# Toilet Flapper Closes Too Early



## Paul678 (Mar 1, 2014)

My toilet doesn't flush solid waste properly.  I've already cleared out the outlet holes under the rim of the toilet with a coat-hanger wire, but still the flush would back up if I used too much toilet tissue (just urine, and it's ok).

Then I read a post where they said the flapper should stay up until almost 
all the water is gone.  Sure enough, my flapper clamps down too early, unless I hold the flush lever down longer.

It's a Flush-Master:



















Also, the water reaches to within 1 and 3/8ths of an inch of the edge of the 
over-flow tube.   Perhaps this is too much?  How do I adjust this?


----------



## oldognewtrick (Mar 1, 2014)

Adjust a little more slack in the chain that goes to the flapper and see what happens.


----------



## Paul678 (Mar 1, 2014)

oldognewtrick said:


> Adjust a little more slack in the chain that goes to the flapper and see what happens.




Mine doesn't have a chain.  It's just a metal rod screwed into the 
handle.

But there are holes at the end of the rod, so it's possible I could
ADD a chain.....


----------



## oldognewtrick (Mar 1, 2014)

Try adjusting it so that it will stay open longer, may take some trial and error...

or swap it out to this type and be done with it for less than $20.00

http://www.zorotools.com/g/00070371/k-G2929972?utm_source=google_shopping&utm_medium=cpc&utm_campaign=Google_Shopping_Feed&kw={keyword}&gclid=CNuz5b7A8rwCFZTm7AodZhQAmg


----------



## kok328 (Mar 1, 2014)

Not really a whole lot of adjustment possible on this type of setup.
The float adjust with the metal clip on the metal wire attached the fill valve.
If it were me, I'd rip it all out and replace everything with a ordinary Fluidmaster kit.


----------



## Paul678 (Mar 1, 2014)

kok328 said:


> Not really a whole lot of adjustment possible on this type of setup.
> The float adjust with the metal clip on the metal wire attached the fill valve.
> If it were me, I'd rip it all out and replace everything with a ordinary Fluidmaster kit.




Oh, I'm sorry.  It's a Fluidmaster 400 series.  

But I assume you mean I should replace it with a NEW unit, right?

Also the flapper is a Mansfield Model 211. 

Perhaps I could just replace the Mansfield?  Or do they usually just sell the whole kit, to replace everything?  Can I get a new kit at Home Depot?


----------



## oldognewtrick (Mar 1, 2014)

Yes, you can get everything you need at any of the hardware stores.


----------



## Paul678 (Mar 2, 2014)

oldognewtrick said:


> Yes, you can get everything you need at any of the hardware stores.

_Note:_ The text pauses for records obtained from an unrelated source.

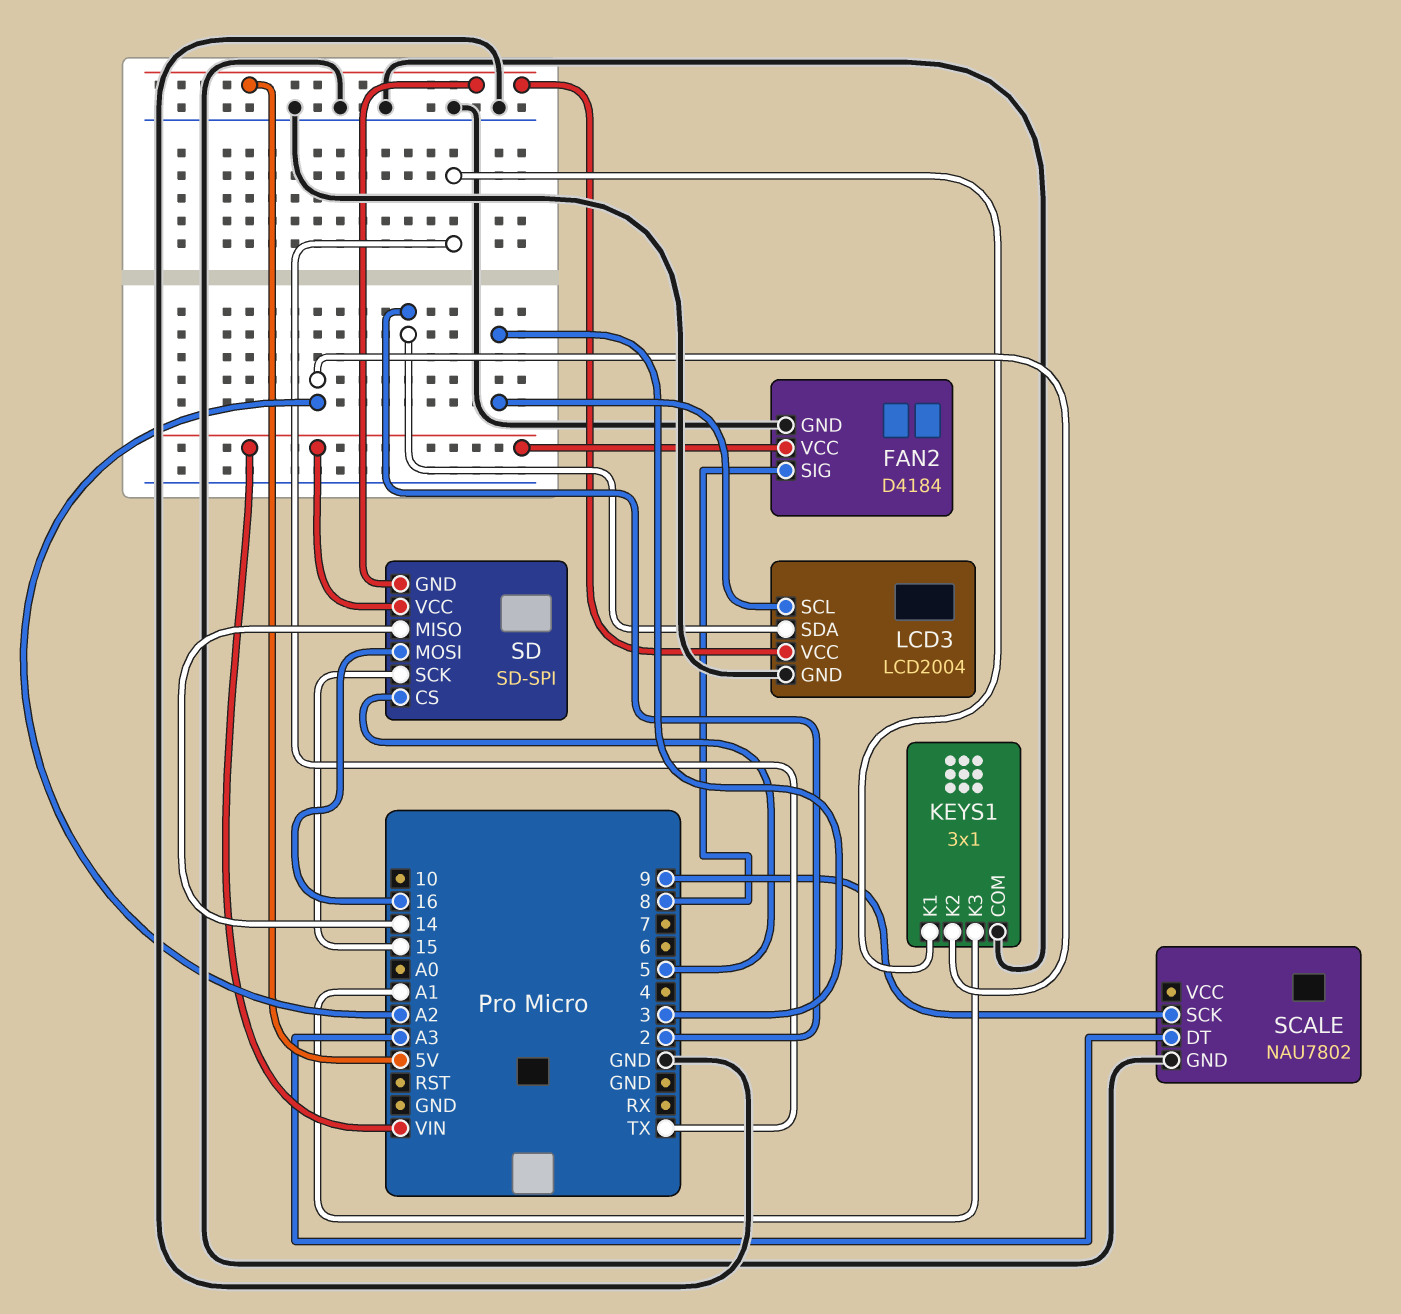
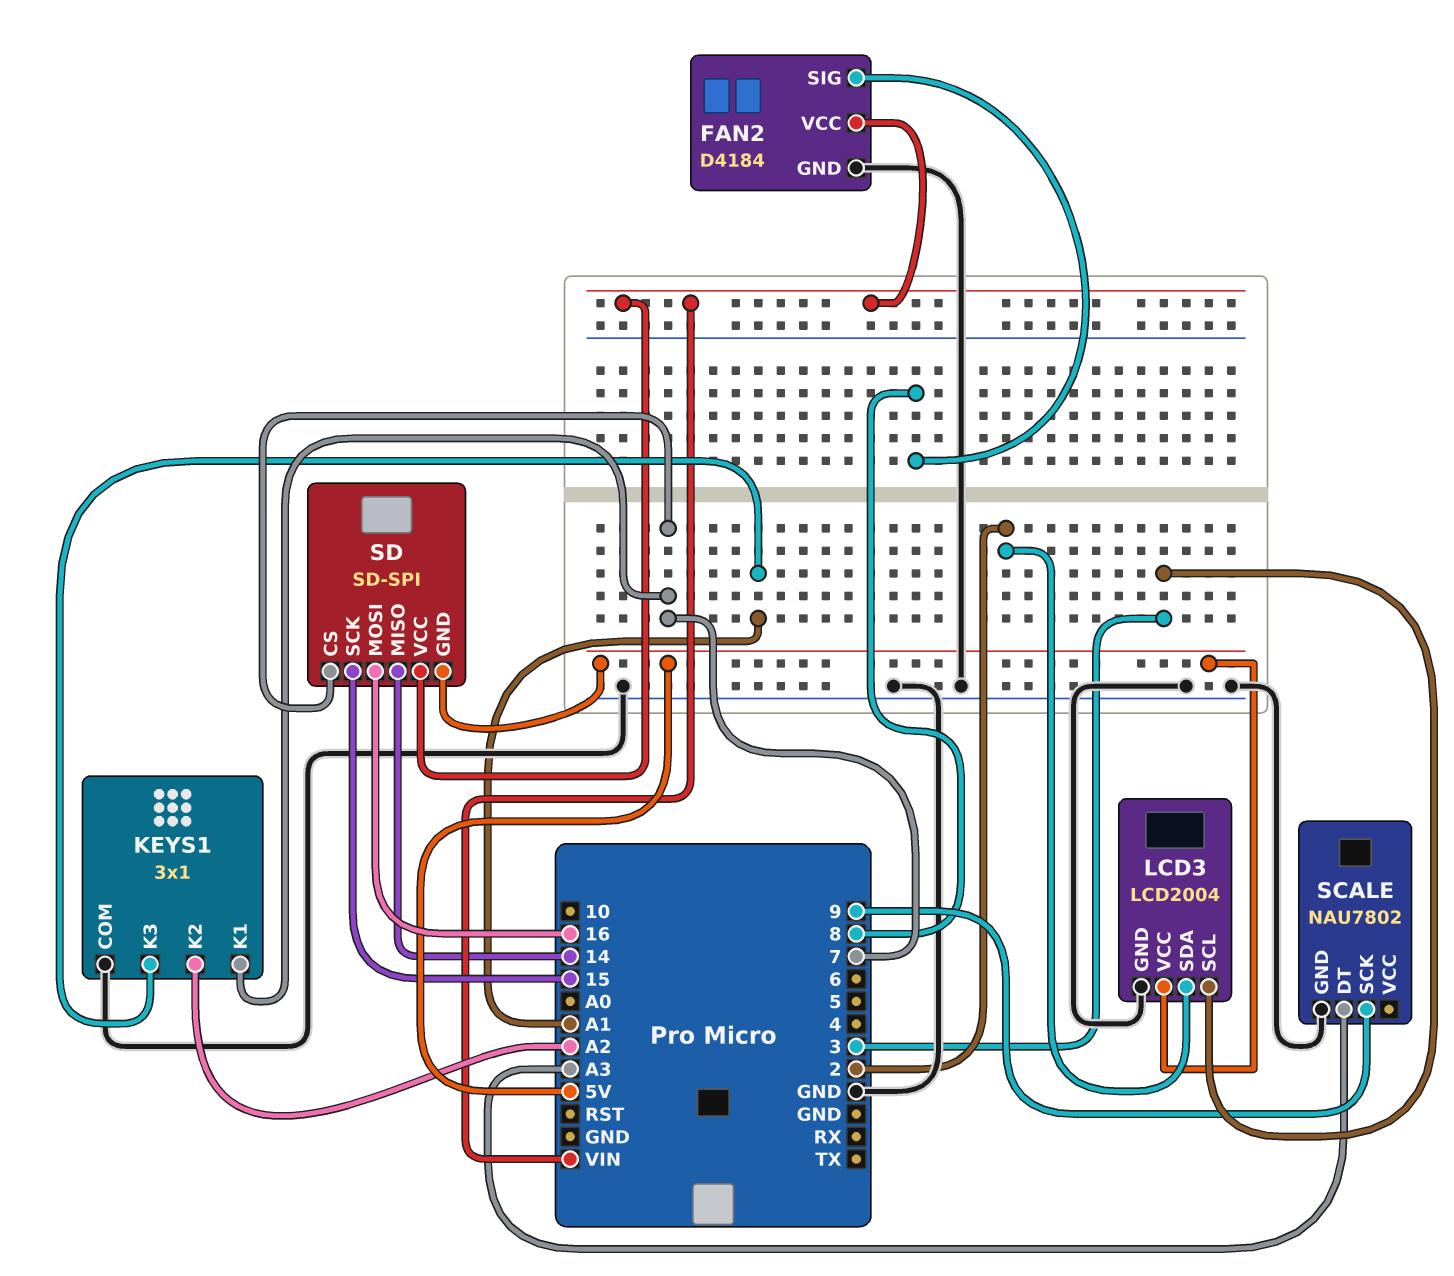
KEYS1 pin K1: TX -> 7
SD pin CS: 5 -> 7

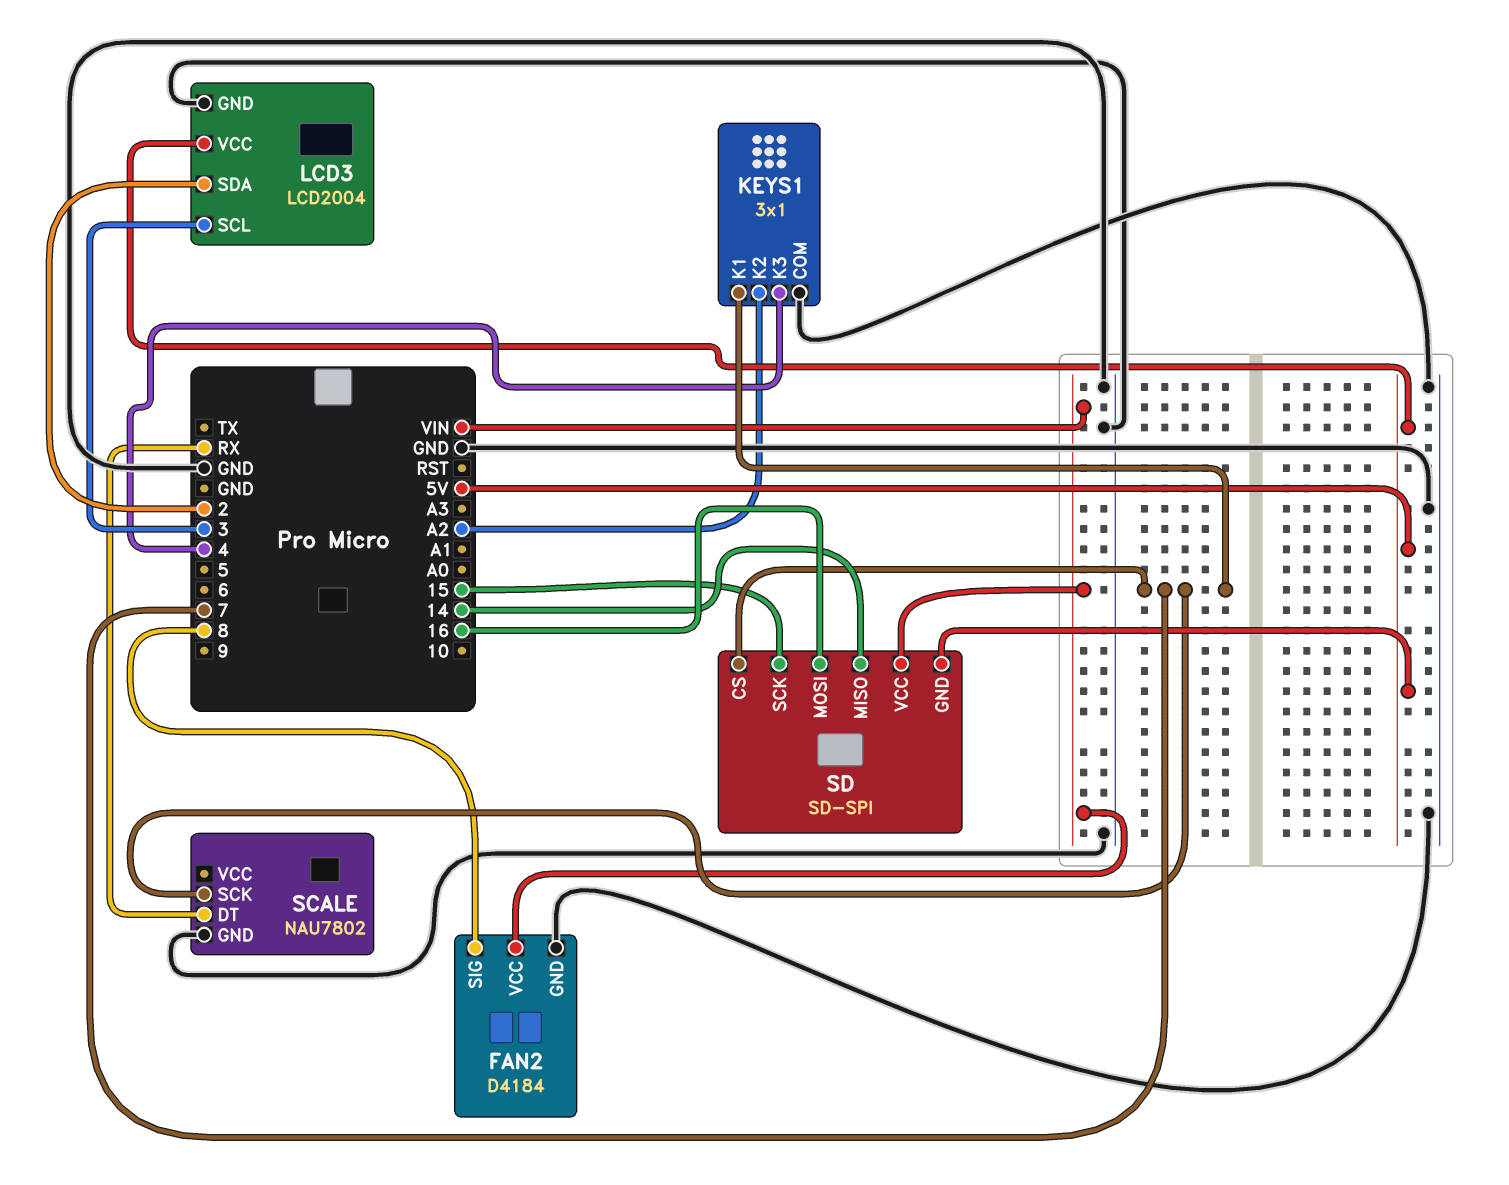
KEYS1 pin K3: A1 -> 4
SCALE pin DT: A3 -> RX
SCALE pin SCK: 9 -> 7

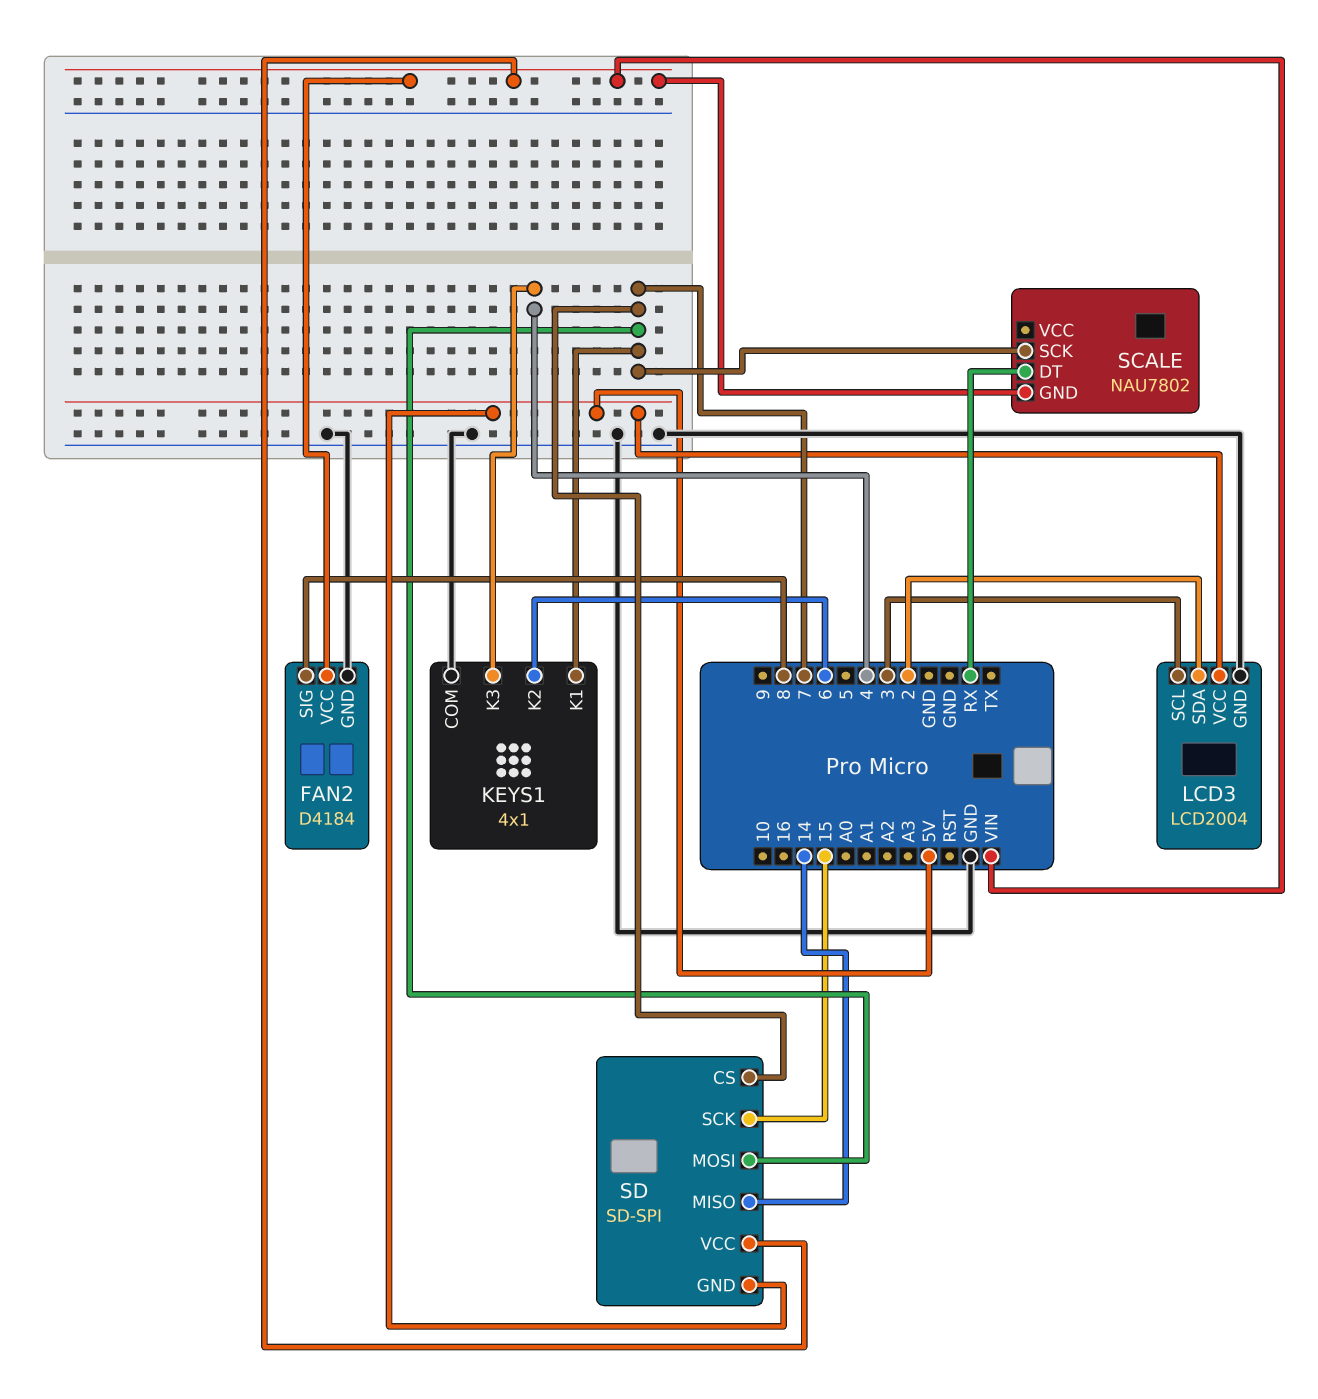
KEYS1: 3x1 -> 4x1
KEYS1 pin K2: A2 -> 6
SCALE pin GND: GND -> VIN
SD pin MOSI: 16 -> 7

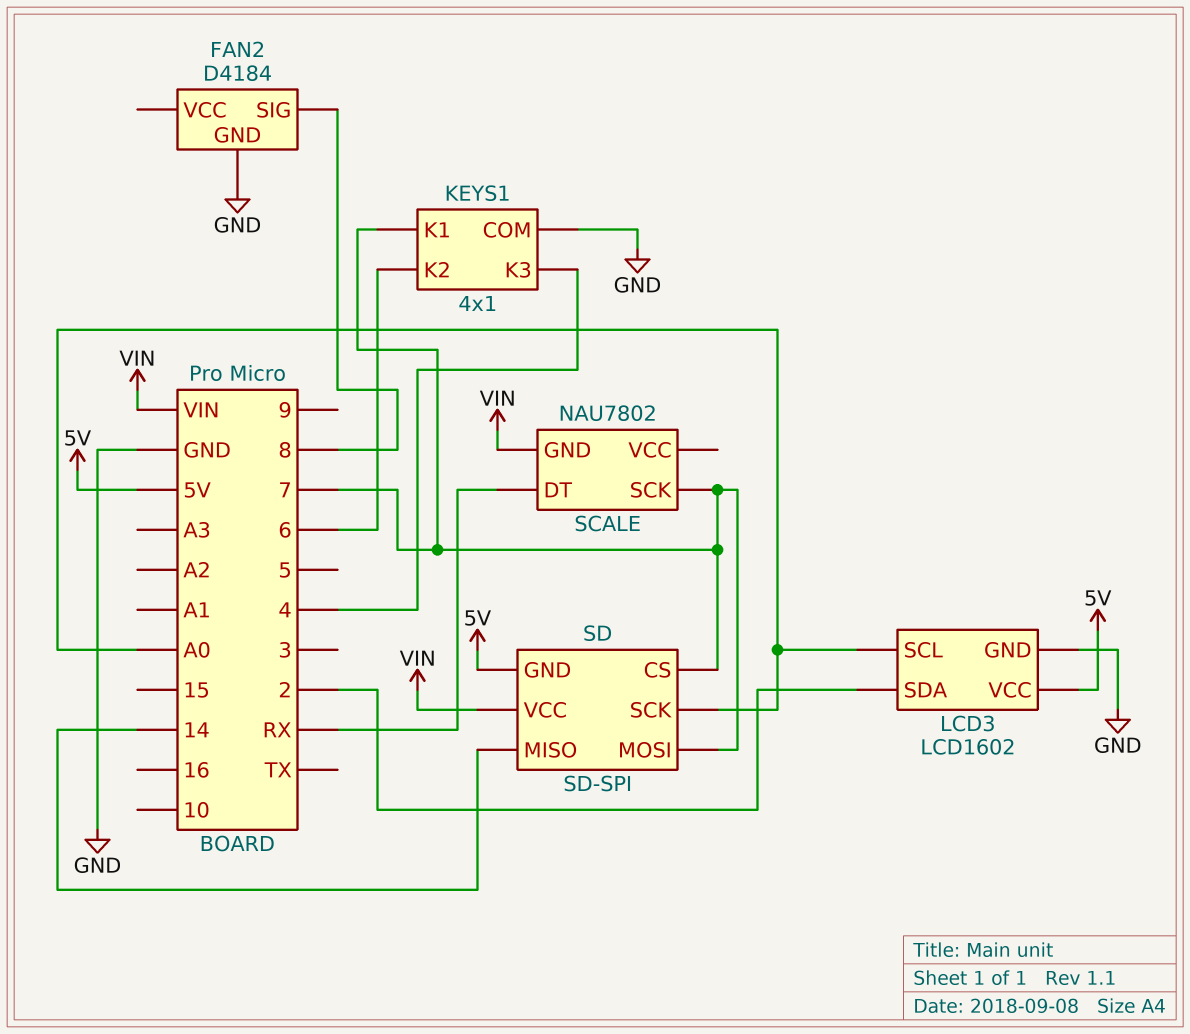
FAN2 pin VCC: VIN -> none
LCD3: LCD2004 -> LCD1602
LCD3 pin SCL: 3 -> A0
SD pin SCK: 15 -> A0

Ok, but should I just replace the Mansfield flapper unit?

The floater/valve device seems to be working just fine.....


----------



## oldognewtrick (Mar 2, 2014)

Paul678 said:


> Ok, but should I just replace the Mansfield flapper unit?
> 
> The floater/valve device seems to be working just fine.....



Up to you, if it ain't broke, don't fix it. But my experience is, when one starts to fail, the other pieces are not far behind.


----------



## bud16415 (Mar 3, 2014)

If you change the FluidMaster fill valve with another take a look at your old one and see if it has the quick change snap ring at the bottom. If it does you don&#8217;t have to take the fill line and seal etc off the tank. Just reach inside and slide the ring and pull the unit out. It is literally a 10 second job if you have that set up. If you don&#8217;t have it the new one will and keep it in mind for next time. 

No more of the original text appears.